- سارجنٹ
- Directed by: Aslam Irani
- Screenplay by: Mohammad Kemal Pasha
- Produced by: Mian Javed Qamar
- Starring: Najma; Asif Khan; Mustafa Qureshi; Afzal Ahmed; Saiqa;
- Cinematography: Sajjad Rizvi
- Music by: Kamal Ahmed
- Production company: Babar Pictures
- Release date: 4 August 1977;
- Country: Pakistan
- Language: Urdu

= Sargent (film) =

Pakistani action thriller film

Sargent is a 1977 Pakistani Urdu language action thriller film directed by Aslam Irani.
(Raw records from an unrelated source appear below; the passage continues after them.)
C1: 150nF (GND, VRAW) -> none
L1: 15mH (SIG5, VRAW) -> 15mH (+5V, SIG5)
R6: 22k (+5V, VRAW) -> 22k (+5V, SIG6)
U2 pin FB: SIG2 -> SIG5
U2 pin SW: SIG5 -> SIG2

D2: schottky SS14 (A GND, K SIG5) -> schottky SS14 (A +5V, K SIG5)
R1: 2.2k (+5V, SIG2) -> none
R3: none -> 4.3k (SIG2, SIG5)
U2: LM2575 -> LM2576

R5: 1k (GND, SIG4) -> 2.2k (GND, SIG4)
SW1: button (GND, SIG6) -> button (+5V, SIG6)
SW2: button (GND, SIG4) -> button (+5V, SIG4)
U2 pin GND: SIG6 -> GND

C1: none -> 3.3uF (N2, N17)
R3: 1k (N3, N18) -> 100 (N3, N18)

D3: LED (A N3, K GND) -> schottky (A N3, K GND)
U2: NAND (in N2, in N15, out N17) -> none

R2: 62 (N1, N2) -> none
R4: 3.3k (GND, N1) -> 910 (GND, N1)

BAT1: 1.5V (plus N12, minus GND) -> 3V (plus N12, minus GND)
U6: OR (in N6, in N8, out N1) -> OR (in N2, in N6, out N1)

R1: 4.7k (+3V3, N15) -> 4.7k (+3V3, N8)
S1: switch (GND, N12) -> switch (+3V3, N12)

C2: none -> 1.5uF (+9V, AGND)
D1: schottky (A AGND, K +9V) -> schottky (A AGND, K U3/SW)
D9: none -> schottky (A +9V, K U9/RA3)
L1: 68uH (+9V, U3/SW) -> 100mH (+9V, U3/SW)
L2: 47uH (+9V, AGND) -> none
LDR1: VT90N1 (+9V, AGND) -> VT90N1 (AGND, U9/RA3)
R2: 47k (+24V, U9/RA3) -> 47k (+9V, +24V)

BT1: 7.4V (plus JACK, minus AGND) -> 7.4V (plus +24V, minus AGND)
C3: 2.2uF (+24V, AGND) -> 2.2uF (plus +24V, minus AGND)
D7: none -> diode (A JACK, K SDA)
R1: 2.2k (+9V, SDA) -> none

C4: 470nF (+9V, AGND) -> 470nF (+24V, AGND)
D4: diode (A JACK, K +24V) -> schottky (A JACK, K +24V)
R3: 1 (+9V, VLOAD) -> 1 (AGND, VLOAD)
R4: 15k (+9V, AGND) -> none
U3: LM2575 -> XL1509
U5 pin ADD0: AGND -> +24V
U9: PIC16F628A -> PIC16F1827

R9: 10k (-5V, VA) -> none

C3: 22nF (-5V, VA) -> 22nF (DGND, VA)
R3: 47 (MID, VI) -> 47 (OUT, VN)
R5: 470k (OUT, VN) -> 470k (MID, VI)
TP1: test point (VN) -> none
The cast includes Asif Khan, Najma, and Mustafa Qureshi.

==Plot==
The story of Sargent (Sergeant translated in English) is about a brave and honest police officer Farid, who puts his life on the line against criminals and smugglers. The other main character is Dilawar, a young man who is misguided by society and turns into a criminal. Dilawar is oppressed, but when the oppression increases, he ends the oppressor. The third character is Shabnam, a woman whose husband gets killed in an accident and people rob her of her dignity.

==Cast==
The film cast includes:
- Najma
- Asif Khan
- Mustafa Qureshi
- Saiqa
- Adeeb
- Afzaal Ahmad
- Bahar Begum
- Saqi
- Seema
- Nanha
- Kemal Irani
- Abid Butt
- Akhtar Shad
- Afshan
- Majeed Zarif
- Saleem Hassan
- Abid Kashmiri
- (Guest appearances: Yasmin Khan, Aurangzeb)

==Music and soundtracks==
The music of Sargent was composed by Kamal Ahmed and film songs lyrics were written by Tasleem Fazli:
- Ja Re Sargent Ho Ja Re Sargent... Singer Noor Jehan
- Hay Noukari Jo Pyari To Phir Yaari Chhorr De... Singer(s): Noor Jehan
- Kyun Sharabi Sharab Peeta Hay Aur Phir BeHisab Peeta Hay... Singer(s): Mehdi Hassan
- Raat, Ho Geya Sanata, Dil Mein Chubnay Laga Kanta... Singer(s): Noor Jahan
- Zara Dekh Idhar Meri Ankhon Ka Rang Neela Bhi Hay Kala Bhi... Singer(s): Noor Jahan

==Release and box office==
Sargent was released on 4 August 1977. It was a golden jubilee box office hit.